Francois Hollande, president of France, said this week that he 'can not rule out' further tax rises in 2014, prompting expectation from the wine industry of a further acceleration in chateaux sales.
Recent laws have tightened the screws on chateaux owners.
Firstly, an exoneration on capital gains that came in after 15 years ownership was raised to 30 years by the previous Sarkozy government.
This plus a raising of the wealth tax (impôt sur la fortune) payable on fortunes over €1.3 million, and taxes rises on dividends are affecting shareholders in vineyard companies.
A raising of the property transfer tax (droit de mutation) payable on all land sales from 4.9% to 5.09% has also impacted potential purchasers, as has the rising land prices of top appellations.
Jean-Luc Coupet, of investment specialists Wine Bankers in Paris, told Decanter.com, ‘Often families have held chateaux for centuries, which means that there are dozens of shareholders.

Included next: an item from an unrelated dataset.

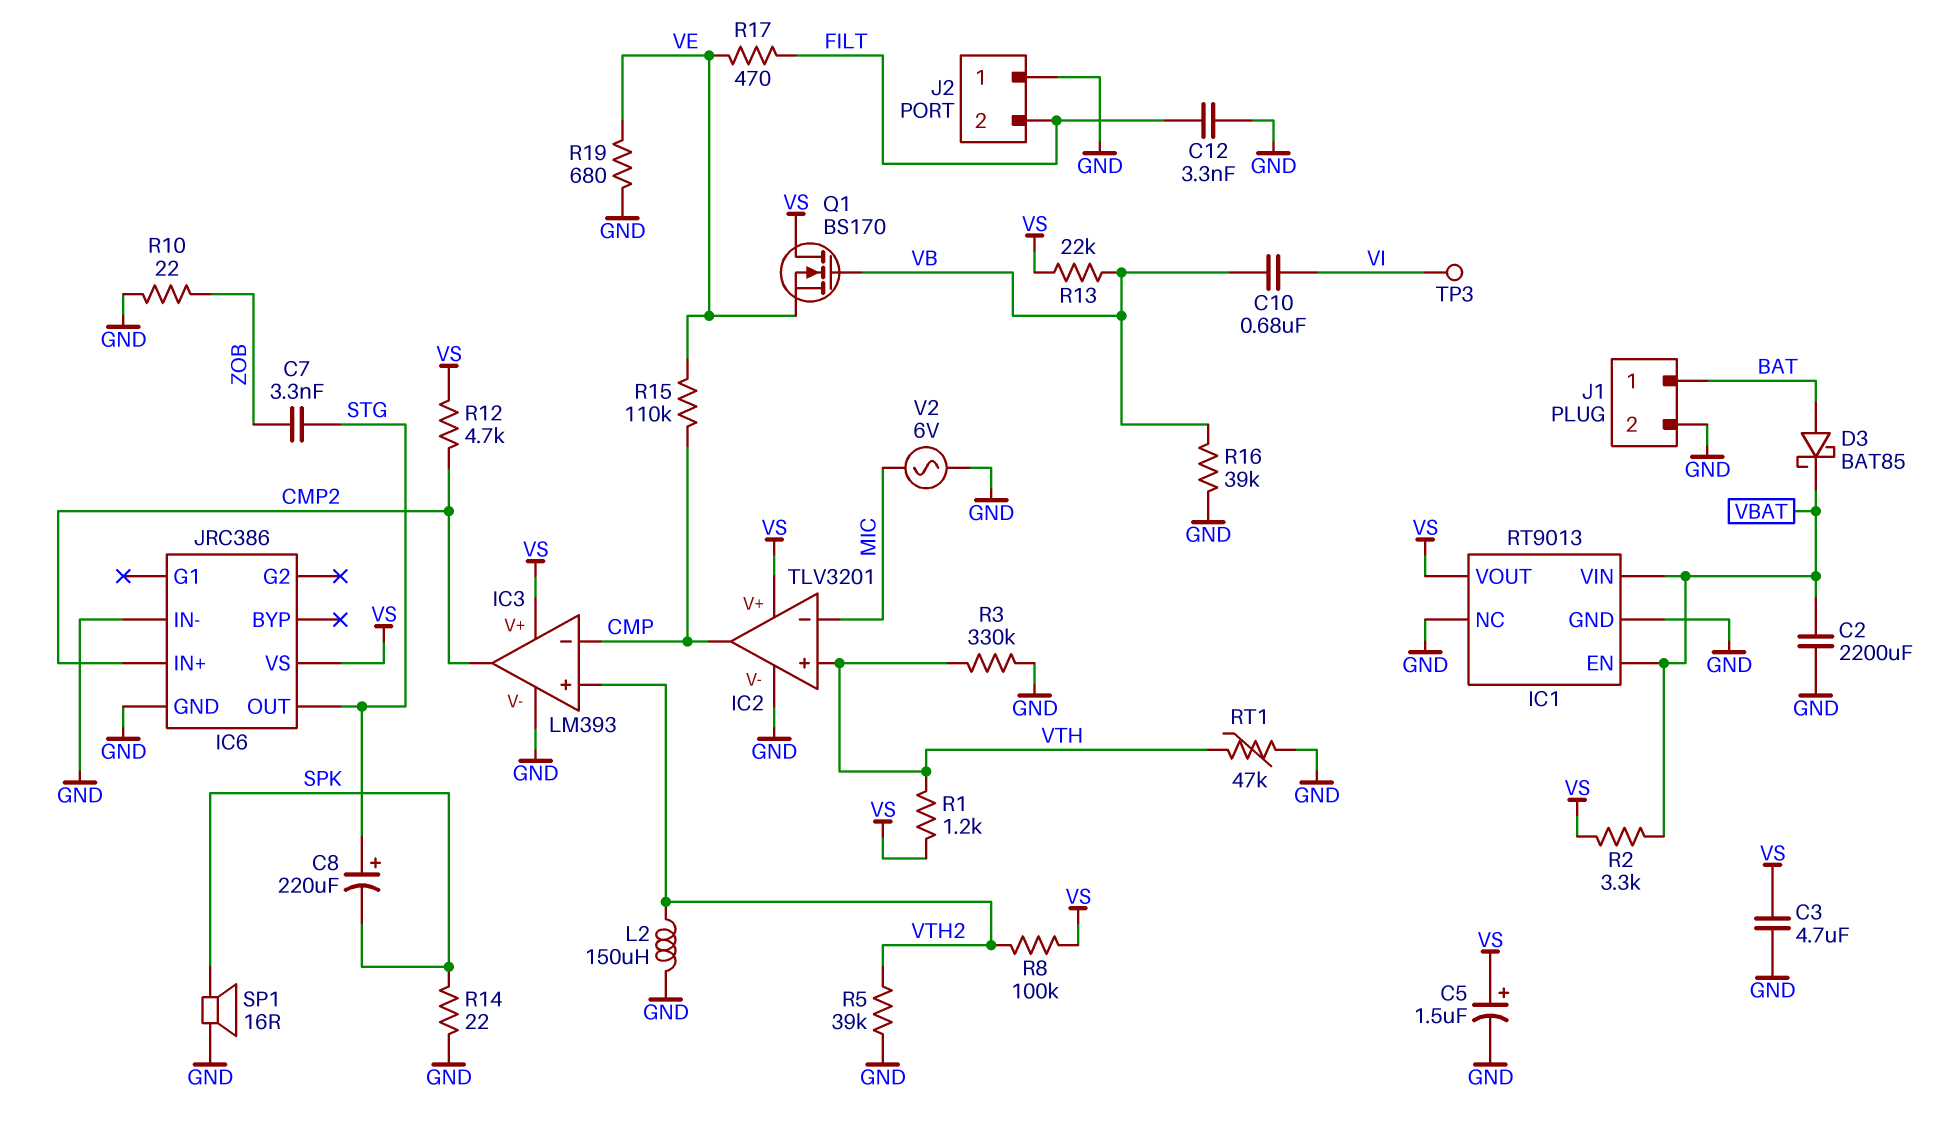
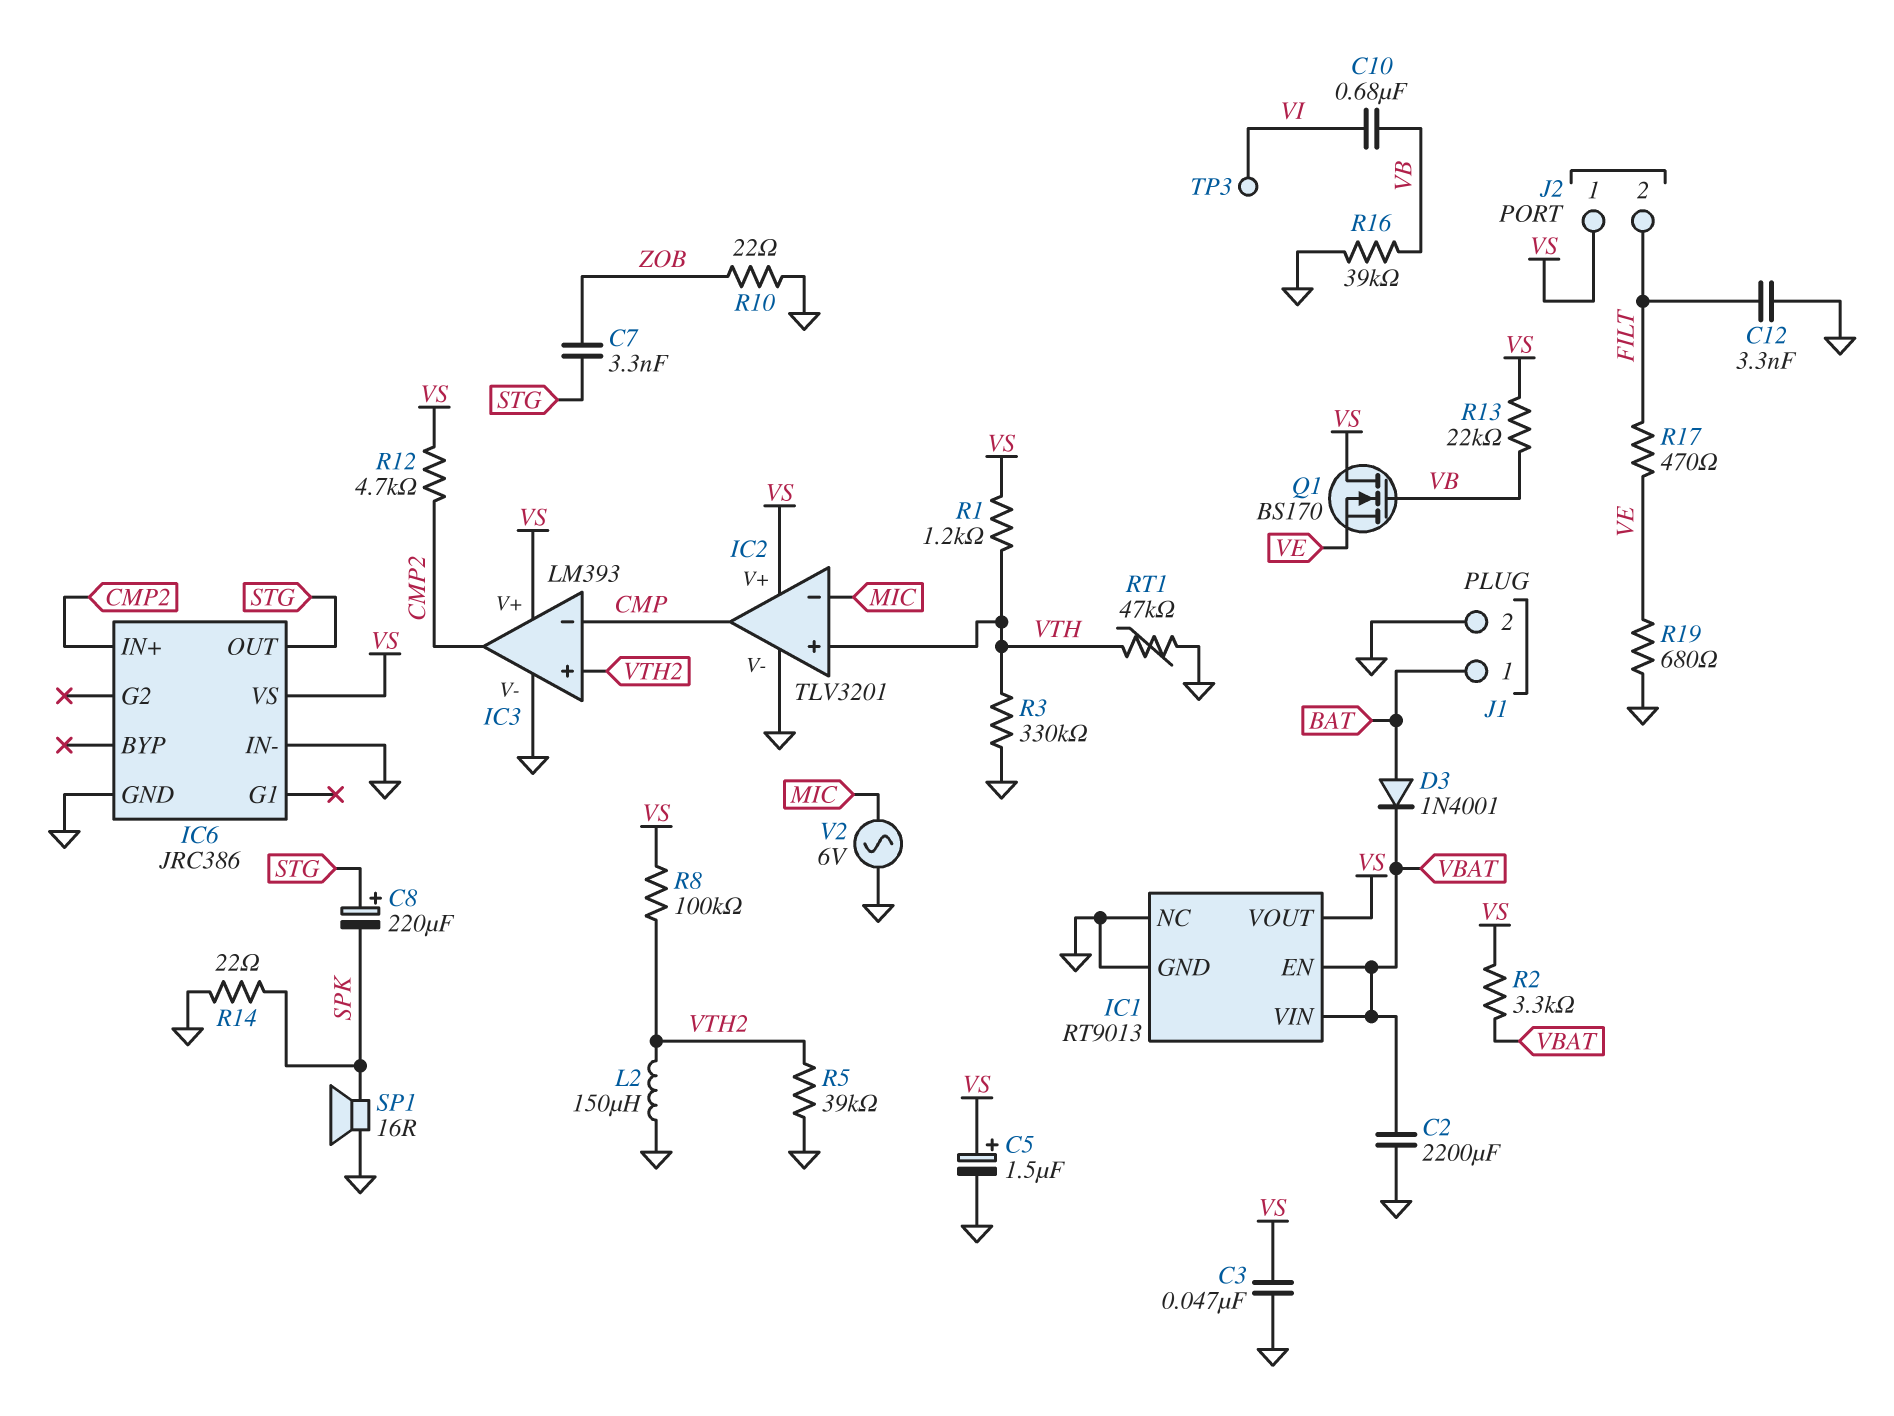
C3: 4.7uF (GND, VS) -> 47nF (GND, VS)
D3: schottky BAT85 (A BAT, K VBAT) -> diode 1N4001 (A BAT, K VBAT)
J2 pin 1: GND -> VS
R15: 110k (CMP, VE) -> none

‘They are expected to pay wealth tax for their part of a vineyard that they don’t work in, and the money that comes from dividends is small compared to the sums they can get for the sale of the land.’
Coupet added; ‘As the size and price of chateaux rise, increasingly only big companies, overseas institutions and very wealthy individuals can buy. They are the only ones who can afford the tax burden.’
There may be some small reassurance for owners. The capital gains exoneration after 30 years is set to go back to 22 years, potentially in 2014, though no official date has been announced yet.